There’s one core word in promotional budgeting- Value. A big budget doesn’t mean a great result. In some cases, particularly if in relation to promotional items, a big budget can just mean “waste”. Best practice these days is to focus on value, and not cost.
There are two reasons for this approach:
- Value is a far more efficient approach to promotions: The fact is that throwing money at promotions is as likely to be a recipe for failure as for success. Big “Hollywood” budgets are no guarantee of success. Quality, however, is a good indicator of cost efficiency on a low budget, and keeps costs well contained as well.
- Any promotion needs to be tested in the market: Professional marketing is by nature cautious. Best practice for many years has been to test market approaches and promotional methods. This can be done very effectively on a low-budget, low-maintenance approach, without committing capital.
For example:
Compare two promotional programs:
1. Promotion A held a major product promotion in an exhibition centre, including a large range of promotional gifts from various stalls and events and a huge presentation budget. It was like a Broadway musical, and expensive.
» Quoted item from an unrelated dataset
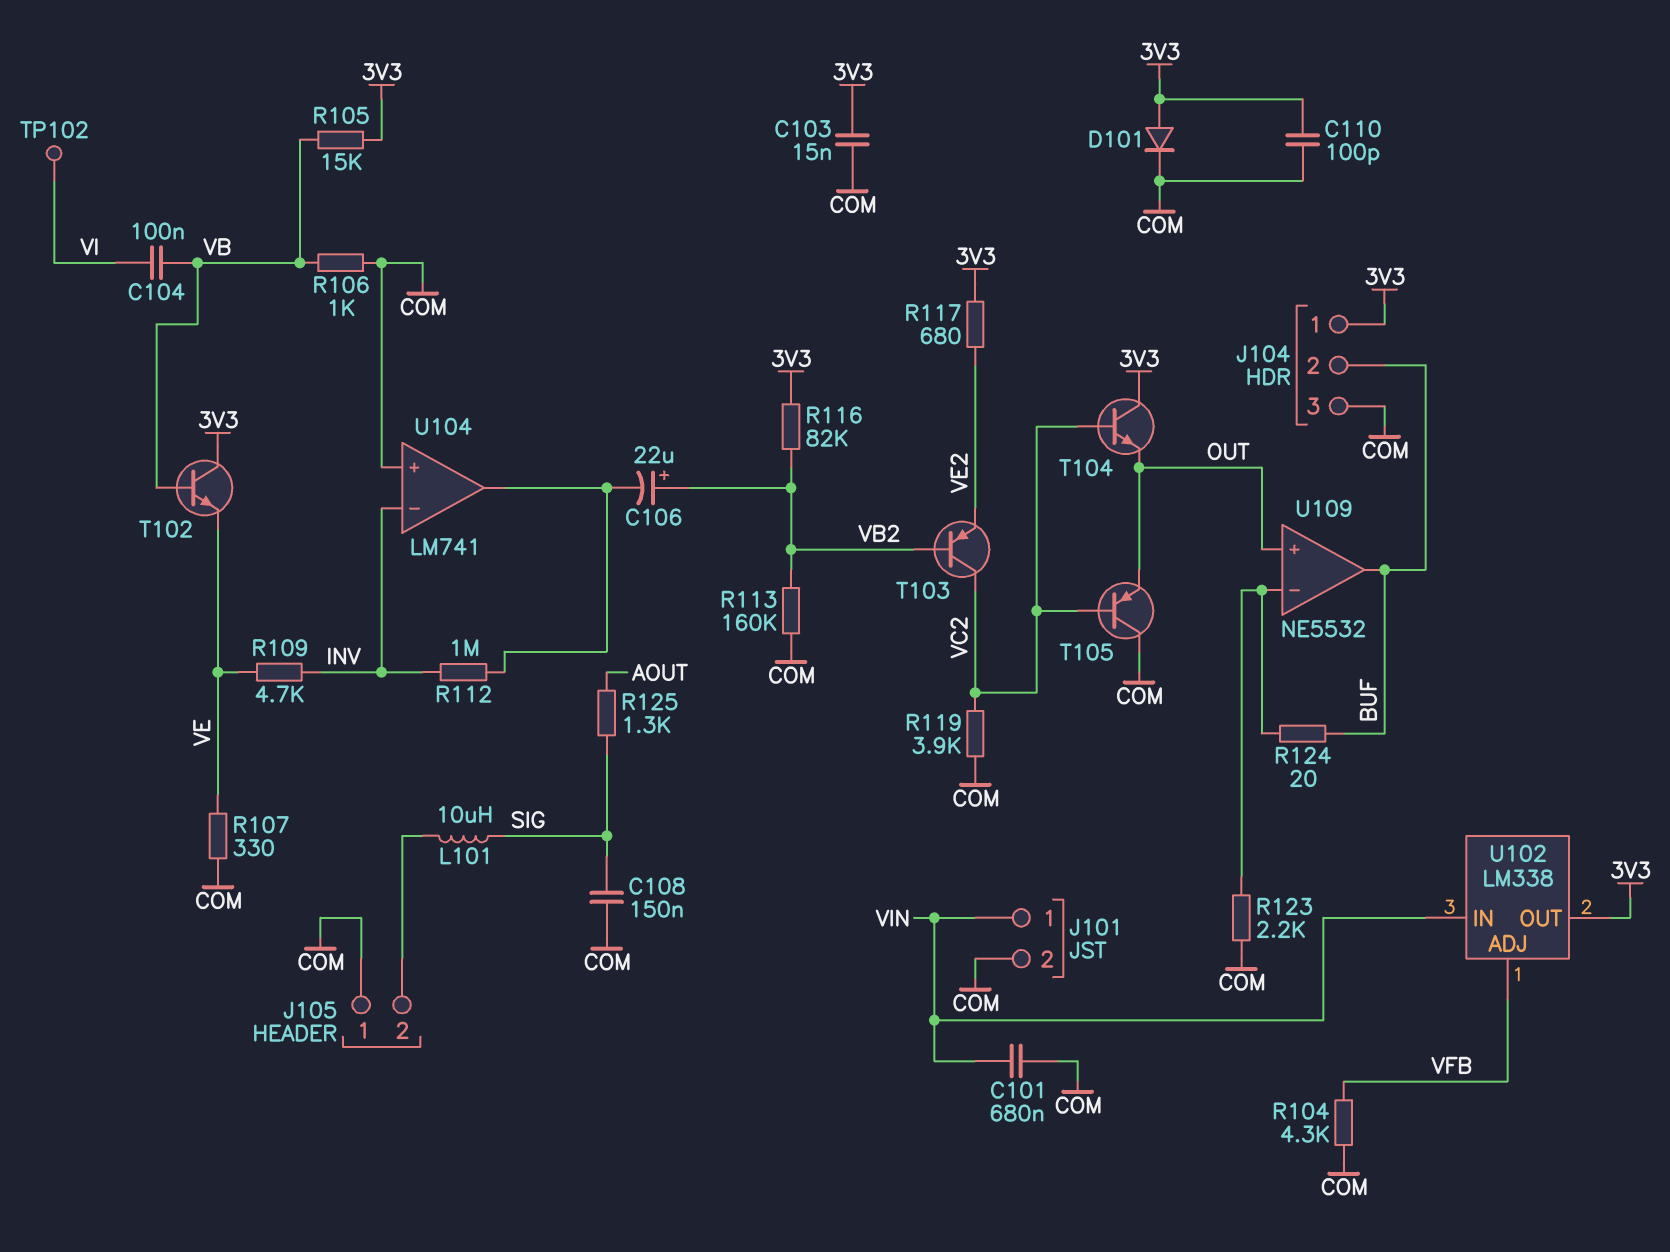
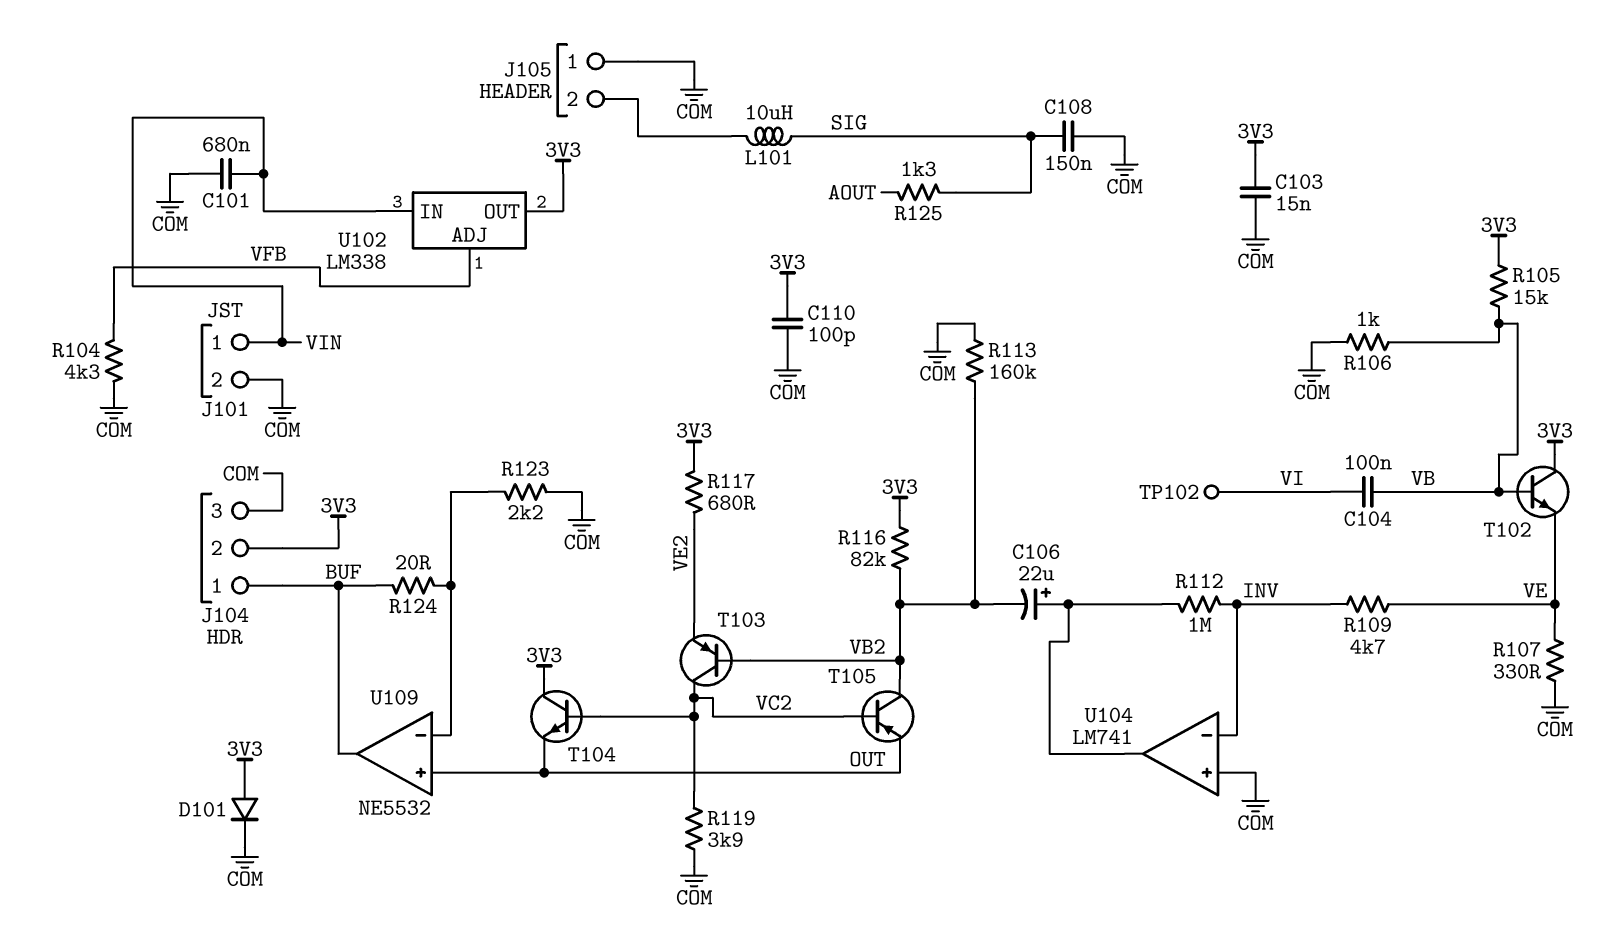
C106: 22uF (plus VB2, minus U104/out) -> 22uF (plus U104/out, minus VB2)
J104 pin 1: 3V3 -> BUF
J104 pin 2: BUF -> 3V3
T105: PNP (B VC2, C COM, E OUT) -> PNP (B VC2, C VB2, E OUT)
There were a lot of issues:
Someone forgot to include the promotional bags to carry all the gifts. There was more presentation than promotion- Some people attending didn’t even know there was a promotion for a particular product. Others thought the promotional gifts were the products being promoted.
2. Promotion B, on a much lower budget, did a targeted citywide promotion of its product, using a combination of free customized promotional gifts and samples, with information sheets in their very visually branded promotional bags. This promotion gave out all its materials in about three hours.
The values of these promotions are pretty clear- Promotion A was a flop in several respects. Promotion B, being highly targeted to a core demographic, was extremely effective at about 10% of the cost of Promotion A. Add to this the fact that Promotion B didn’t distract the customers with too much hype and was therefore far more successful in promoting its product.
Presentation and budgets
The above example was really a comparison of presentation options. The combination of quality and focused marketing will always achieve contact with a market. This type of presentation is considered very reliable, and better yet, comparatively extremely cheap.
A good low budget presentation can do anything a big budget can do, provided it stays focused on the objectives of the promotion.
The key elements in an effective low budget promotion are:
- Information- Product awareness can be a very straightforward thing to achieve, simply by providing something as basic as an information sheet. As long as the visual values are good, the information will be checked out.
- Simple focus- A basic message, “Look at this product”, isn’t exactly difficult to deliver. That’s the whole value of any promotional program.
- Promotional gifts should be easy to deliver- You don’t need a major production to give people gifts. The gifts themselves represent value.
- Promotional product delivery must be well organized- Simply providing some custom printed promotional bags isn’t hard, either. Promotion A blew it by turning a sort of promotional Christmas stocking into “more stuff to lug around”.
Budgets aren’t the problem. It’s how you spend your promotional money that’s the problem. Forget cost, focus on value.